Los coronavirus humanos se conocen desde hace muchos años y la mayoría de ellos están relacionados con resfriados o afecciones respiratorias leves. En el año 2002 apareció en China el primero letal para los humanos, el SARS-CoV (nombre que proviene de “síndrome respiratorio agudo severo”), que infectó a alrededor de 8 000 personas causando la muerte de 800, lo que supone una tasa de mortalidad del 10 %.
Desapareció en la primavera de 2004 y desde entonces no ha causado más problemas.

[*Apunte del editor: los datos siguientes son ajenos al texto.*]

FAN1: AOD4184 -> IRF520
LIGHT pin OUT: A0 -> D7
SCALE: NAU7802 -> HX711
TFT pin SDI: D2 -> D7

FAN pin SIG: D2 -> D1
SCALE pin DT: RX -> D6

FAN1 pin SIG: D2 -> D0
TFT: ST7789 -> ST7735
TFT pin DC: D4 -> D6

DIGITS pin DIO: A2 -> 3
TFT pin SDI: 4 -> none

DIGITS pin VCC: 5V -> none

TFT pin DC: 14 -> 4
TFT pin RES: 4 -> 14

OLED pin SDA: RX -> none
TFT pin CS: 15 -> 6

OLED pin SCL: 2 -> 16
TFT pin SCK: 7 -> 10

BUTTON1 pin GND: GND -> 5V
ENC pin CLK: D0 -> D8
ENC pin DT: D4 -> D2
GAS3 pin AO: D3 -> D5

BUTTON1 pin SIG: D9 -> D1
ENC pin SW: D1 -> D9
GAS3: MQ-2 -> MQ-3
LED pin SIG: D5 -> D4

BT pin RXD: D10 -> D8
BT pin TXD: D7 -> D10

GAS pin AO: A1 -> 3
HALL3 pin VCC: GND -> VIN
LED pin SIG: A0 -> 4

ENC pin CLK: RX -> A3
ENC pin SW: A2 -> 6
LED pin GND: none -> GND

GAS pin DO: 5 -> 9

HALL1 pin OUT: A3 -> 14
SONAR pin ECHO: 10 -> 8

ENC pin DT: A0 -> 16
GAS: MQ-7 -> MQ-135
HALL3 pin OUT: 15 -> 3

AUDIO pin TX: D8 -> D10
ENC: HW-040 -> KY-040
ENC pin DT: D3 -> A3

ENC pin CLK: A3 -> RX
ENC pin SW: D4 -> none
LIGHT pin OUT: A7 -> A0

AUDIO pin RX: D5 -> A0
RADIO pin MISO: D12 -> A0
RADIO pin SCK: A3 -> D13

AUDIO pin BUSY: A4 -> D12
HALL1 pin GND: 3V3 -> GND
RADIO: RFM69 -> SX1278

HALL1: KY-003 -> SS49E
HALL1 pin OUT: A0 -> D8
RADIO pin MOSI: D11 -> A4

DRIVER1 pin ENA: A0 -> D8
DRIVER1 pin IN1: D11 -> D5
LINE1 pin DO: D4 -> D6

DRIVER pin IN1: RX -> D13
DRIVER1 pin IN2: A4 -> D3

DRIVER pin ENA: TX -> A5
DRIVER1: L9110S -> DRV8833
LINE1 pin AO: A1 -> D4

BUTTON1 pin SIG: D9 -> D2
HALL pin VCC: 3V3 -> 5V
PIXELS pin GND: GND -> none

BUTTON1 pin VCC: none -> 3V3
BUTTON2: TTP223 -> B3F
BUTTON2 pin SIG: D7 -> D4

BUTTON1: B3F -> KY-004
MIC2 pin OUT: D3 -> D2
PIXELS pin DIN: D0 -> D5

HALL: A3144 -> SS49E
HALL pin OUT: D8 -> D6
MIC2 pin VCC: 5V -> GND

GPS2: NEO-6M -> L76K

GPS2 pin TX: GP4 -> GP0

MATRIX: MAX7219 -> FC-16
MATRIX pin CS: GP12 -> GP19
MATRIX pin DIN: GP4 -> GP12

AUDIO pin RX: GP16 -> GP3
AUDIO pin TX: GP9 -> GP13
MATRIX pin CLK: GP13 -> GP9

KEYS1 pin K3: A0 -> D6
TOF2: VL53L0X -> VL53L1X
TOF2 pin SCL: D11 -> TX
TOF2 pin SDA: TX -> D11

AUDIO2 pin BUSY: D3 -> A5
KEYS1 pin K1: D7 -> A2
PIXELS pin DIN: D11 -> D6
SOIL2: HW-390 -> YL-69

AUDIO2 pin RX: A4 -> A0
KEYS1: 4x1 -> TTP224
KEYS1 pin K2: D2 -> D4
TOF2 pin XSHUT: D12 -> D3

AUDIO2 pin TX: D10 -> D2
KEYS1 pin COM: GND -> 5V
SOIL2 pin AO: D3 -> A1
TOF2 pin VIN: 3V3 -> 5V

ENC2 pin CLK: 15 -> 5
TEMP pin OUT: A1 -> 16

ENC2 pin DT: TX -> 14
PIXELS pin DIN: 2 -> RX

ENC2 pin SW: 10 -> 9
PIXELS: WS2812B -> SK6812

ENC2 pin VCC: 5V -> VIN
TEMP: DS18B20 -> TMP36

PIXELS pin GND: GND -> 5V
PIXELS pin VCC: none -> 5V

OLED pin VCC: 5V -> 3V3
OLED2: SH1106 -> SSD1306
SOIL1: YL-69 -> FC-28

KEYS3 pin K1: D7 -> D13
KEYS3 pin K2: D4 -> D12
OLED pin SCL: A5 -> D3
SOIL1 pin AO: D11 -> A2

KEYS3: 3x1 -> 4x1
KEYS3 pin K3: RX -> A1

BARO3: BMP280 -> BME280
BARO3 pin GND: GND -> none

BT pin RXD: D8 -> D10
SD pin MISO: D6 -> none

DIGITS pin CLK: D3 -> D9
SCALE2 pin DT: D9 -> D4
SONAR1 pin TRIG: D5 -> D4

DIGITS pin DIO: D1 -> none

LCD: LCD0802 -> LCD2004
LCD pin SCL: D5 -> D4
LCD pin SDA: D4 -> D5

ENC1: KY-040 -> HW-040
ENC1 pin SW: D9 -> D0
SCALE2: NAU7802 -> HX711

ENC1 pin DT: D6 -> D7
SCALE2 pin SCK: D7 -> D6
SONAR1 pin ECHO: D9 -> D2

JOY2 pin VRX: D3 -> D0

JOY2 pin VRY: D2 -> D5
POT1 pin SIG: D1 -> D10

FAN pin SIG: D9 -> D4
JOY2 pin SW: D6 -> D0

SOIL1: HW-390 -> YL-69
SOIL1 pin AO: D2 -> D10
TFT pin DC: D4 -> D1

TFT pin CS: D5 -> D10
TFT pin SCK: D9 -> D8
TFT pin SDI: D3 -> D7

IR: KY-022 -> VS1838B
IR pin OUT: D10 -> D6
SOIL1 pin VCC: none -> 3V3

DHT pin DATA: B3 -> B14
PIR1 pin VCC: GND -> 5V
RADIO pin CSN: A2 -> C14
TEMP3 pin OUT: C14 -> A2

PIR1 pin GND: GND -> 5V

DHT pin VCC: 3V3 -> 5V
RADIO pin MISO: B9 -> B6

El segundo, el MERS-CoV (nombrado por el “síndrome respiratorio de Oriente Medio”), apareció en Arabia Saudí en 2012 y causó aproximadamente el mismo número de muertes, aunque sólo infectó a 2 400 personas. Su tasa de mortalidad fue del 30 %, muy alta, pero lejos de la observada para el virus del Ébola (50 %) y el virus de la rabia (95 %).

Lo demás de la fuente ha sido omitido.